In my younger days, I'd go into a record shop, find a genre I like, have a rummage through and walk out with a couple of CDs to listen to. Most were good, some were not! But crucially, I had a large circle of friends, with numerous overlapping circles, and the recommendations would filter through. THAT is how I found a lot of good music I wouldn't have known about otherwise. 

As you get older, your friend groups get smaller, and generally most of my friends aren't as passionate and focused on discovering music as they used to be. Not to mention or of touch with the latest goings on. 

There's so much music out there, but it's difficult to know where to look sometimes to try and find something you really connect with. 

A good example with me is Hip Hop. I was/am a huge hip hop fan, and the glory days for me are mid-late 90's to very early 2000's.
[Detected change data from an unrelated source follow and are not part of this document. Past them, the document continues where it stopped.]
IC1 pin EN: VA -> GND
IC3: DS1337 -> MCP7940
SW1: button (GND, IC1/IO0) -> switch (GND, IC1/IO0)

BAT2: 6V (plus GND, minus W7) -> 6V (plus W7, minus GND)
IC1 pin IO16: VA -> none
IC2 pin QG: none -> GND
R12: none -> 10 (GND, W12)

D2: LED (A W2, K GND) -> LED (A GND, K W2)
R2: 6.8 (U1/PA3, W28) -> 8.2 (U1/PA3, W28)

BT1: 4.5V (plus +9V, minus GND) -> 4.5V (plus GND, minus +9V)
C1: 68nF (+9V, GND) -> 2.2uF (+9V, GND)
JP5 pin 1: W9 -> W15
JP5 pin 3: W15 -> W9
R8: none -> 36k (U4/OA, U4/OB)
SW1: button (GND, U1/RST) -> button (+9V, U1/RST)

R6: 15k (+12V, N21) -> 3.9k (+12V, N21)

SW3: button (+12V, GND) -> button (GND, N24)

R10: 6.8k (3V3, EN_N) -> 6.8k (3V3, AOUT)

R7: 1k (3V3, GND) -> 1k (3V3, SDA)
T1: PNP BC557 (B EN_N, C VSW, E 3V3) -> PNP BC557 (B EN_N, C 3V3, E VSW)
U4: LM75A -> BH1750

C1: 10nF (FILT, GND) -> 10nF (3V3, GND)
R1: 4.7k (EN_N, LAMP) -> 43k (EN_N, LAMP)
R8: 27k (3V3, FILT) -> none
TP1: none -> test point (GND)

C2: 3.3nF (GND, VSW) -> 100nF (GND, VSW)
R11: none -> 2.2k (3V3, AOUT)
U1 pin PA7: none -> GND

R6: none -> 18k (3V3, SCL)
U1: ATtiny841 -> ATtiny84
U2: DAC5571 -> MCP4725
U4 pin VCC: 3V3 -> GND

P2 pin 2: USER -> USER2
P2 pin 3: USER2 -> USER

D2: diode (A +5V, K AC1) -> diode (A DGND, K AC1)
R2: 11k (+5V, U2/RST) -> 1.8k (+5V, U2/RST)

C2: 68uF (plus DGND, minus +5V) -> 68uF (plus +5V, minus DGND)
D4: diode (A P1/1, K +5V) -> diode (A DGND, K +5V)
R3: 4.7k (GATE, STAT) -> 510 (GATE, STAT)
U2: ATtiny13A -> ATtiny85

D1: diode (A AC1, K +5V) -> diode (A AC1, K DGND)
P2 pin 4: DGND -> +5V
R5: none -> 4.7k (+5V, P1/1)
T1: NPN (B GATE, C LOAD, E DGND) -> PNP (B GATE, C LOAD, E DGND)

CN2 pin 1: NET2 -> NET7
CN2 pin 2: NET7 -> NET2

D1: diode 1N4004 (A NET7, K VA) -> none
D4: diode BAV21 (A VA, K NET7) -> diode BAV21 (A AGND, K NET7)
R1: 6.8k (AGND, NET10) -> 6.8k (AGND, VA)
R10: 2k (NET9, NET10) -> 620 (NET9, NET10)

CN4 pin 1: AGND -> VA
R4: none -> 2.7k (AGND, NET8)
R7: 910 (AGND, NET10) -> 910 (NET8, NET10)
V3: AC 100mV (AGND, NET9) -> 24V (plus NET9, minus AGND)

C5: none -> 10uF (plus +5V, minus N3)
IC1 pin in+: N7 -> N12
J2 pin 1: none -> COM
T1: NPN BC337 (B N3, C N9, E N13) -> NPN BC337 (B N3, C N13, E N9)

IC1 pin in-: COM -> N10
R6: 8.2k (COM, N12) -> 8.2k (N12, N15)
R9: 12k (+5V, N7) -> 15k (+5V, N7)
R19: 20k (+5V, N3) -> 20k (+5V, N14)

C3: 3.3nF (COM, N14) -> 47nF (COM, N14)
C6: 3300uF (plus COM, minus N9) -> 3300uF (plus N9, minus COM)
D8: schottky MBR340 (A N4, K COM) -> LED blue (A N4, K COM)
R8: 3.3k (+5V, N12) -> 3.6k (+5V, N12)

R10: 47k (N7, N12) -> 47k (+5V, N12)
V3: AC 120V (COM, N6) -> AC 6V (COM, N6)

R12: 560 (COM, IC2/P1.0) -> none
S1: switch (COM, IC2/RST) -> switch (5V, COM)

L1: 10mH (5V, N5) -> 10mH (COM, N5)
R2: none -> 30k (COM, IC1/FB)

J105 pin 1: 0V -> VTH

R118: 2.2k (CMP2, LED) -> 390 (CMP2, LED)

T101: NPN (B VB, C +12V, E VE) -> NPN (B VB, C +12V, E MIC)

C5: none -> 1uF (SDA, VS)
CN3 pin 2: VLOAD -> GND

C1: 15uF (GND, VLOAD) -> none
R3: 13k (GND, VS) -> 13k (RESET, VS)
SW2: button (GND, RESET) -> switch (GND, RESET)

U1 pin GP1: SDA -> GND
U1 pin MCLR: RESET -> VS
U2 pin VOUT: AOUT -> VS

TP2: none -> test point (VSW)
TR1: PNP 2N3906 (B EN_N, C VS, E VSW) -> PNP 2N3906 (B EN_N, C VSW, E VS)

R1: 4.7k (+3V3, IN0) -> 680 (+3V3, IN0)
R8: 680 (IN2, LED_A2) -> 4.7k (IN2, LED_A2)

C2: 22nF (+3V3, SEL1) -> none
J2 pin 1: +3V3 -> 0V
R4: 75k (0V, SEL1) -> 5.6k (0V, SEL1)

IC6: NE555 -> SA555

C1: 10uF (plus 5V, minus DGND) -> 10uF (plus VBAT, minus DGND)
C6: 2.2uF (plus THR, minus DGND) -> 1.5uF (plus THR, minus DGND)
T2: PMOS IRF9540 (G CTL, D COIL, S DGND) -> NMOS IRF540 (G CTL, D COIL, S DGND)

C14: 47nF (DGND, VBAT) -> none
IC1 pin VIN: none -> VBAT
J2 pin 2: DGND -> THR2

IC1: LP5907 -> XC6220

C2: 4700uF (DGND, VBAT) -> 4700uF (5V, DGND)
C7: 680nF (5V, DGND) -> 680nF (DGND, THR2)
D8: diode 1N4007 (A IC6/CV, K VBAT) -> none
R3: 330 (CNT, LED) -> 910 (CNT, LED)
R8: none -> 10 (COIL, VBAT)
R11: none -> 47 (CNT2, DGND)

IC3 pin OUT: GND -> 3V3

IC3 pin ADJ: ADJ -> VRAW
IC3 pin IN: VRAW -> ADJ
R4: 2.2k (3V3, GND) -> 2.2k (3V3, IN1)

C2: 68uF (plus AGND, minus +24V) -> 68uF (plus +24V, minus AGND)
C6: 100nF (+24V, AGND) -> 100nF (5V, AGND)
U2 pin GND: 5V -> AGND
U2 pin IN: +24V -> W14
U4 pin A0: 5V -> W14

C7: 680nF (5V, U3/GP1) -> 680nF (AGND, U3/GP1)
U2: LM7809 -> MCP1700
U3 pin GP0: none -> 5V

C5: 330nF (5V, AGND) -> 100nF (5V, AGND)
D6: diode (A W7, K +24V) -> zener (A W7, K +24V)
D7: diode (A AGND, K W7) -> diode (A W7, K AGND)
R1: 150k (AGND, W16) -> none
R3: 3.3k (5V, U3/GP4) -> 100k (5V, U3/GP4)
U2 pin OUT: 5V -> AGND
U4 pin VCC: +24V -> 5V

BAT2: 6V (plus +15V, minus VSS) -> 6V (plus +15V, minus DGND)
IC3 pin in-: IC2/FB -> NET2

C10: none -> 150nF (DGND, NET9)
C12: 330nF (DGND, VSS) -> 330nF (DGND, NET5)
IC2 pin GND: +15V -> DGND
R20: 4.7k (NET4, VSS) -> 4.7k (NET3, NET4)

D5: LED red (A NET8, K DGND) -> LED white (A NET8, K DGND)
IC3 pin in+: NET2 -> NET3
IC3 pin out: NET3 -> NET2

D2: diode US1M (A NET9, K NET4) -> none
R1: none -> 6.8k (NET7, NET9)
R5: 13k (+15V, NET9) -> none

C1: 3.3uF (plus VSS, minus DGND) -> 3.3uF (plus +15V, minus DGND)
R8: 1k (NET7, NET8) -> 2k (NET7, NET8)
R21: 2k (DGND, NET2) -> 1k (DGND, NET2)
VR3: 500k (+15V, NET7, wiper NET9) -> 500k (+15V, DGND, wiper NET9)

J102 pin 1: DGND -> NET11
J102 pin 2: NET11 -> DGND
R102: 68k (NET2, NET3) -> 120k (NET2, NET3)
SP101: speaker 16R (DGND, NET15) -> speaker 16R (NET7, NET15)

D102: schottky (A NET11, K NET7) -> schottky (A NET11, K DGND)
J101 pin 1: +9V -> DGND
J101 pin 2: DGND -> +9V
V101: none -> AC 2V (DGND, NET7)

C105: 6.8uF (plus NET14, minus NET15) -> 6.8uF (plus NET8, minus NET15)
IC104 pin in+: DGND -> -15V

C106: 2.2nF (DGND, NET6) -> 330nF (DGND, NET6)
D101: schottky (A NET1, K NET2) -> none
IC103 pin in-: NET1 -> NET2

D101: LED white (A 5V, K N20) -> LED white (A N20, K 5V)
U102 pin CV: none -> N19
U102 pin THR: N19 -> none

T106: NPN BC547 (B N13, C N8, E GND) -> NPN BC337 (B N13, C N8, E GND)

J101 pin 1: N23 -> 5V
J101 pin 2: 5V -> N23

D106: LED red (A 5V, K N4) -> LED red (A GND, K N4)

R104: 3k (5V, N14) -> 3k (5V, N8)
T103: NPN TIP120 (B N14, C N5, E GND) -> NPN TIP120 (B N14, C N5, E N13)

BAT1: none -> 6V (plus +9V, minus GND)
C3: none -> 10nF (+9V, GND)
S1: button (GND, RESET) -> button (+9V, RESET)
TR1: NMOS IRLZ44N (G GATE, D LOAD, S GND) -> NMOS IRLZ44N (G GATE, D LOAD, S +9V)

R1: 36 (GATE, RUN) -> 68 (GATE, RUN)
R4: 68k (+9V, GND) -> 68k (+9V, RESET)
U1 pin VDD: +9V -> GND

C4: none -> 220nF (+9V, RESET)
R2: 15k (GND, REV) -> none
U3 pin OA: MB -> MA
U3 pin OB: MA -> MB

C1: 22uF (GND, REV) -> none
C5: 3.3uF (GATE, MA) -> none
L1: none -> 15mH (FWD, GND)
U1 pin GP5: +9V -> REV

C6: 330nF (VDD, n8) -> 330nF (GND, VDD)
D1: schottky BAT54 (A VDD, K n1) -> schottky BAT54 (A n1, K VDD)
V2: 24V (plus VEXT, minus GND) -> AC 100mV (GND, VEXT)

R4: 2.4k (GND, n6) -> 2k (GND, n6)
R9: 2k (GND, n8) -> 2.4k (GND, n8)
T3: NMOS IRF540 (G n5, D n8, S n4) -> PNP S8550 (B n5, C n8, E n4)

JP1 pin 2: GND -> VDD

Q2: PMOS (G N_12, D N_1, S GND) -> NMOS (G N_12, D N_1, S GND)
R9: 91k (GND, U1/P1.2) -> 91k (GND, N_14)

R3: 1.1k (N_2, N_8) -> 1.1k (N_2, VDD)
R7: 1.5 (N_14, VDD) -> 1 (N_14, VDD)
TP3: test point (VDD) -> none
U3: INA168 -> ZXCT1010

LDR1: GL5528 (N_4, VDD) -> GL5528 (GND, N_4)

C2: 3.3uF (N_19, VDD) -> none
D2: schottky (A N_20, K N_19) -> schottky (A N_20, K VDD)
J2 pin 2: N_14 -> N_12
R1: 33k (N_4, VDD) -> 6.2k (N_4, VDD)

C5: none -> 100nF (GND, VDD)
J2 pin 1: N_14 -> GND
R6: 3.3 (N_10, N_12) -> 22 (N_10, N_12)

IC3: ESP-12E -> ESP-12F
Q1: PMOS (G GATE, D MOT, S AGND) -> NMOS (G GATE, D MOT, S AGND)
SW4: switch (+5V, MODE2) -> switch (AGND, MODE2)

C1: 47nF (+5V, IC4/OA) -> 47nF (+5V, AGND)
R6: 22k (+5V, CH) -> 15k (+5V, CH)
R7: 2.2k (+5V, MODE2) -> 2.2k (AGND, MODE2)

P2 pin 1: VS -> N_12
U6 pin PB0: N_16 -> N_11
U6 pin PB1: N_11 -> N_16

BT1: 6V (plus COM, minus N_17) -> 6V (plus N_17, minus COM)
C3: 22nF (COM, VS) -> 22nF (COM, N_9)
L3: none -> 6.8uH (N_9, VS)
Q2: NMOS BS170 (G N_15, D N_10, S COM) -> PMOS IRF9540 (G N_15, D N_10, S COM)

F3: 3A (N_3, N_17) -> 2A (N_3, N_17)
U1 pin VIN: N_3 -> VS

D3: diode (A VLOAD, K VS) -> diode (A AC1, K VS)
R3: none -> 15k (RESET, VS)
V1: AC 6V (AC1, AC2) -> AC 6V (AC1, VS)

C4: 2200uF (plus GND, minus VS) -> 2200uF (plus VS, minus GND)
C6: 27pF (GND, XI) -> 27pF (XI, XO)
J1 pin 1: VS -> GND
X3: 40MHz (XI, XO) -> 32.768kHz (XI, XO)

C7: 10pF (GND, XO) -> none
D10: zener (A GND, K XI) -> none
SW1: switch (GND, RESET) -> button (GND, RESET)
But currently, I feel like I have no idea where to find something that is in a similar vein. Hip hop, R&B, pop, EDM even to a certain extent all seem to have merged to form a bland, predictable, watered down version of the things I used to love... I do sound like a bitter old fart now, and I'm digressing!

One of my favourite things to do is to put a song I like on YouTube with 'auto-play' turned on, and I've actually discovered quite a few good tunes this way! 

On another note, and contrary to what a lot of people say, I really think that pop music is in a great place at the moment. There are a lot of genuinely good artists, a lot of artists doing new /different things, and generally a lot less manufactured/plastic /gimmicky stuff than there was 20-30 years ago.